A extensão dos efeitos dessa responsabilidade não é novidade em nosso ordenamento jurídico, como já previam os artigos 1.003 e 1.032, ambos do Código Civil.
Porém, a redação do referido art. 10-A da CLT ultrapassa a simples definição temporal da responsabilidade trabalhista por ex-sócios, introduzindo na legislação do trabalho regras de identificação desses responsáveis, e de extensão dessa responsabilização.
Afinal, o citado dispositivo expressamente define uma obrigatória ordem de gradação a ser observada quanto à identificação dos responsáveis pelos débitos trabalhistas, além de bem divisar as hipóteses de responsabilidade subsidiária e solidária.
A figura do ex-sócio protagoniza a redação do art. 10-A da CLT, e talvez essa tenha sido a intenção. Mas uma análise mais detida revela que o sobredito dispositivo igualmente menciona os sócios que ainda integram o quadro societário, para lhes atribuir expressa responsabilidade subsidiária quanto aos débitos trabalhistas de incumbência da sociedade.
Importante destacar que há uma ordem de execução a se cumprir até alcançar o sócio retirante, iniciando-se com o patrimônio da sociedade, aos sócios ativos e por fim o sócio retirante, caso as tentativas anteriores restem frustradas.
O art. 10-A da CLT veio para reforçar o entendimento do CC, com o objetivo de limitar a responsabilidade do sócio retirante por débitos trabalhistas originários no período em que era sócio, de forma subsidiária, delimitando-se a ações propostas até dois anos após a averbação da alteração contratual, desde que observada à ordem da execução.
Com isso, resta claro que o sócio retirante poderá responder pelas responsabilidades trabalhistas da antiga empresa, desde que a ação trabalhista tenha sido proposta dentro do período de dois anos após a sua saída.

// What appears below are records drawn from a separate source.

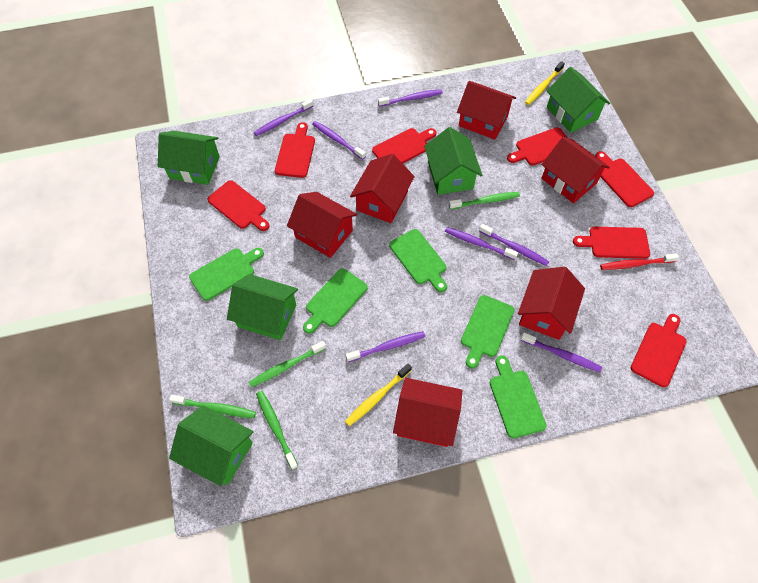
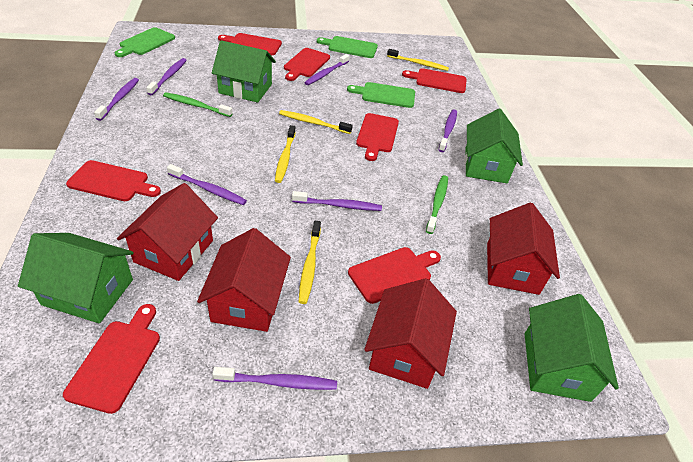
green cutting board: 5 -> 3
green house: 5 -> 4
green toothbrush: 4 -> 2
red house: 6 -> 4
red toothbrush: 1 -> 0
yellow toothbrush: 2 -> 4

Na seara tributária cumpre-nos registrar também que o Colendo Superior Tribunal de Justiça já decidiu que o simples inadimplemento da obrigação tributária não caracteriza infração legal, razão pela qual não há que se falar em responsabilidade tributária de ex-sócio somente por este fato.
Desta feita, o sócio que se retira licitamente da sociedade limitada, mediante transferência de suas cotas, continuando-se o empreendimento com as suas atividades habituais, não responde este por eventuais débitos fiscais contemporâneos ao seu período de permanência no organismo societário.
Todavia, se restar provado, por exemplo, que um sócio formalmente deixou a sociedade mas continua comparecendo na empresa e exercendo seu poder diretivo, ou intervém nas atividades da empresa através de pessoas a ele ligadas, de modo a aclarar que o ocorrido foi apenas uma mudança documental, estará configurada a fraude e, com ela, atraída a responsabilidade solidária em relação aos sócios atuais.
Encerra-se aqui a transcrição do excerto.